To the fans protesting the choice for Dumezweni, two things where abundantly clear. Hermione was white in the books and it is that very whiteness that is so essential to her character. To change the skin colour they perceived her having was too radical a deviation from the way she was presented in the books. Rowling’s response to the effect that Hermione’s skin colour was never specified is a curious response for its lack of awareness. Rowling seems to suggest that Hermione could have been black in the first place because she never specified her skin colour. But if we take a closer look at the descriptions of skin colour in the book, the notion that Hermione ´could have been black´ is not fully accurate. The critics of a black Hermione specifically used the ‘canon’ Rowling named in her tweet as proof that Hermione was, in fact, white.
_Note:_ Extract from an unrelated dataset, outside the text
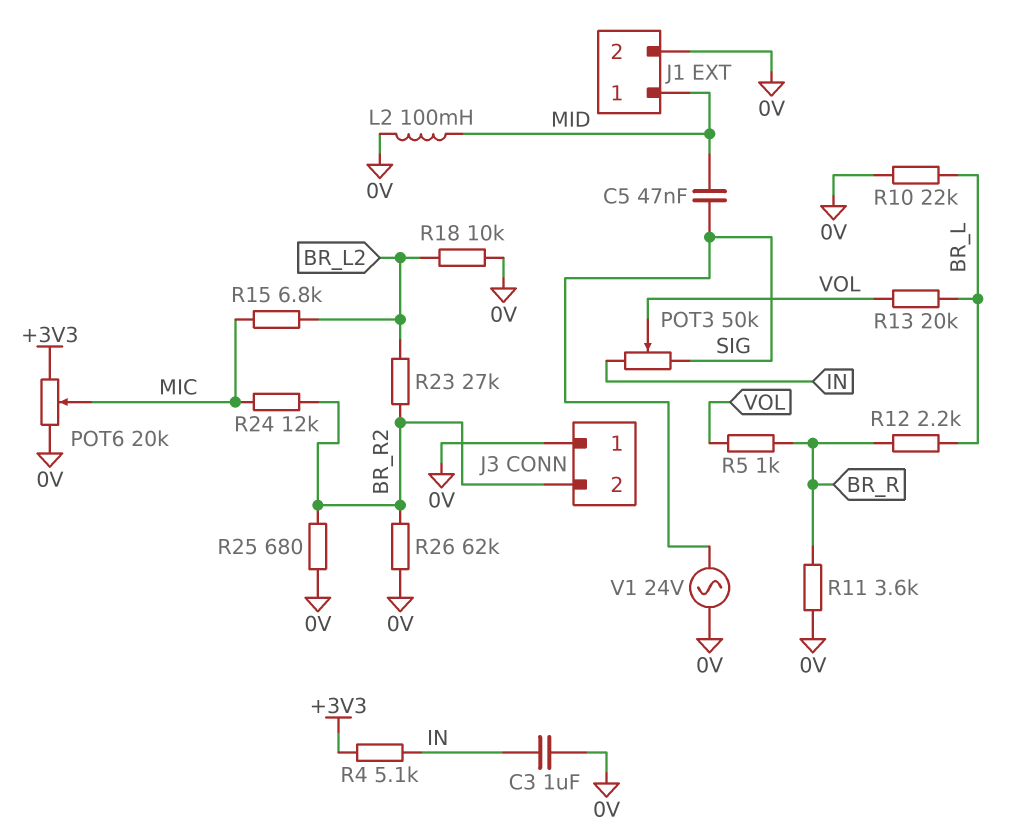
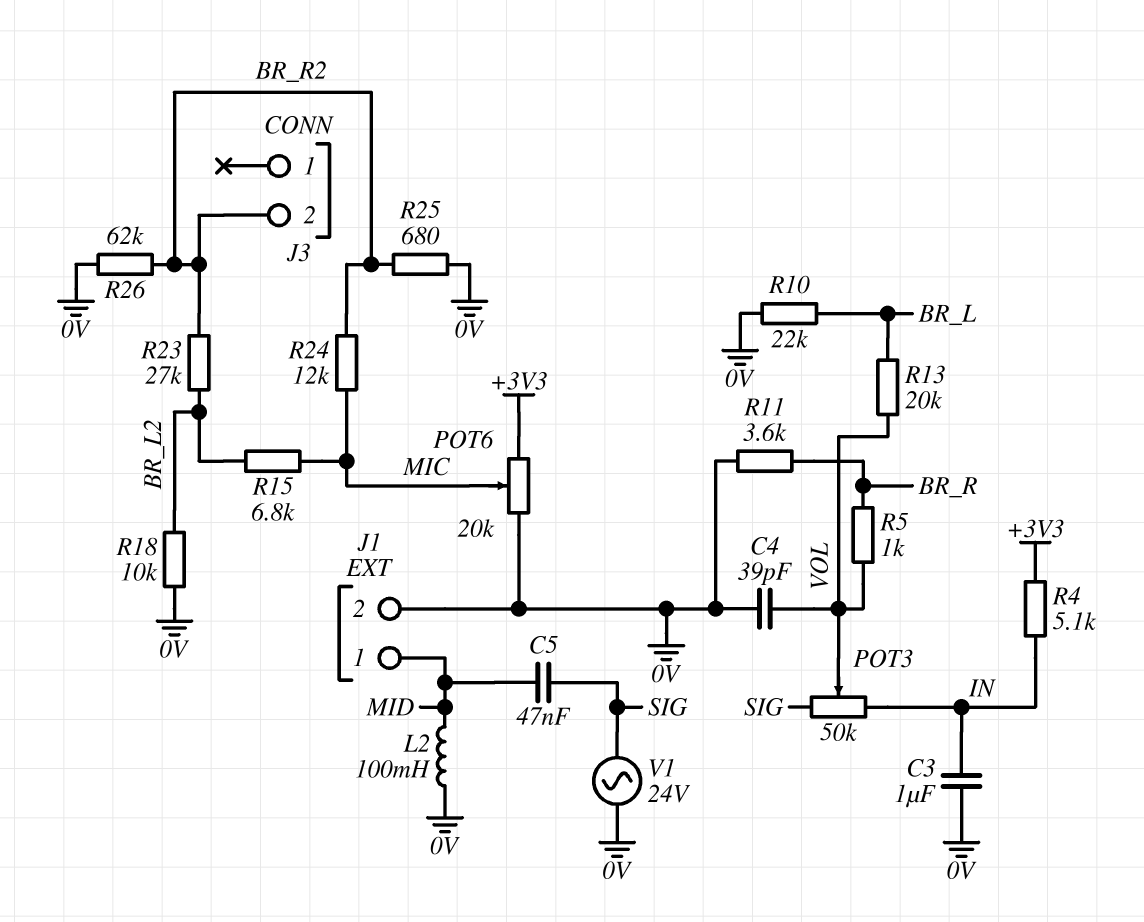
C4: none -> 39pF (0V, VOL)
J3 pin 1: 0V -> none
R12: 2.2k (BR_L, BR_R) -> none

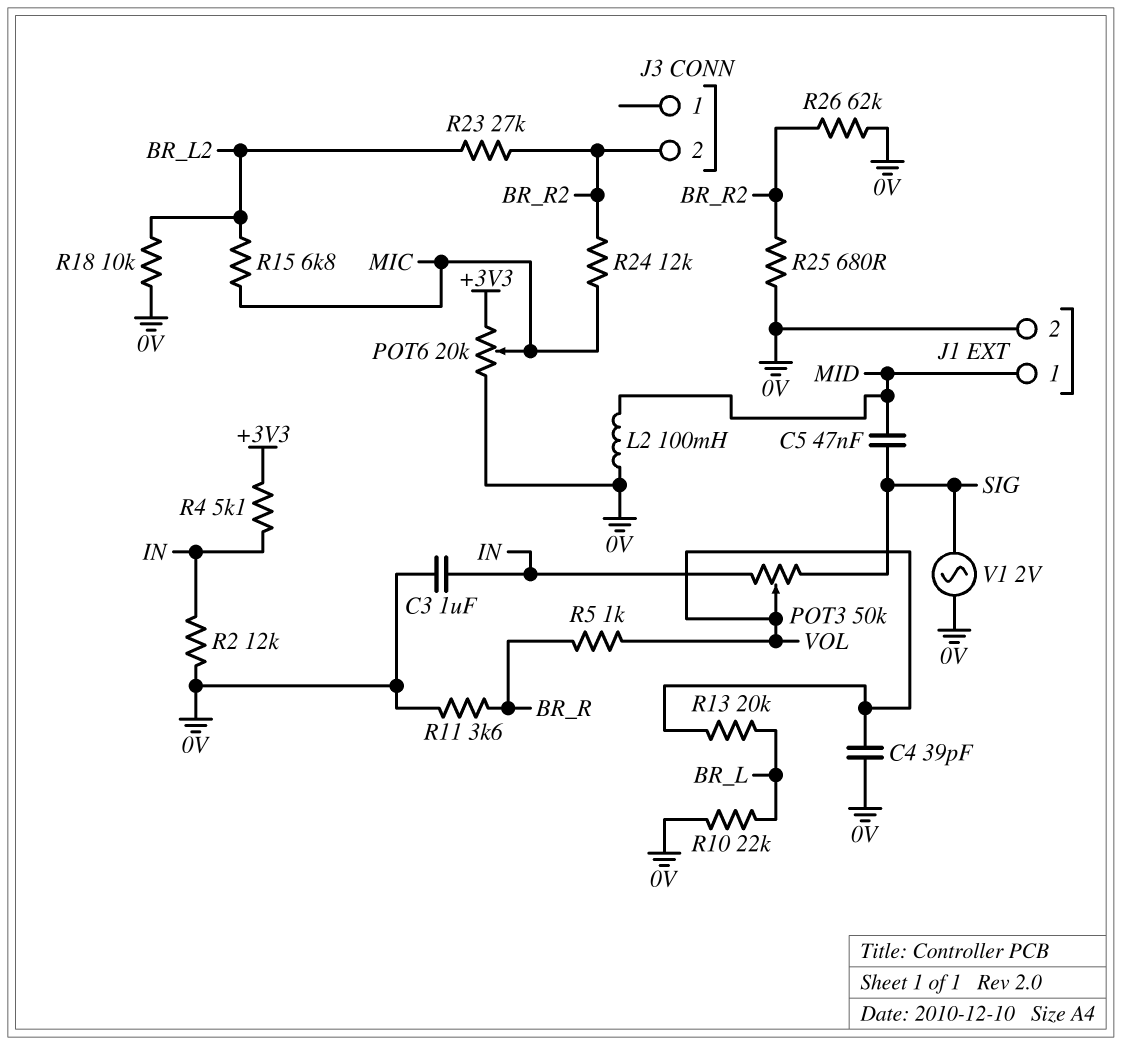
R2: none -> 12k (0V, IN)
V1: AC 24V (0V, SIG) -> AC 2V (0V, SIG)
One could argue that Rowling sees this as a mistake on those readers’ part. They must, when we follow this line of reasoning, suffer from a literary form of what is called ‘default whiteness’: “the assumption that the interlocutor one interacts with in online spaces is white”. (What Is Default Whiteness | IGI Global). In the case of the books, it is the assumption that the characters one encounters are by default white. Before we blame those readers for their assumption that Hermione is white, it might be fruitful to dissect the way colour is depicted in the descriptive language in which the Harry Potter novels are written.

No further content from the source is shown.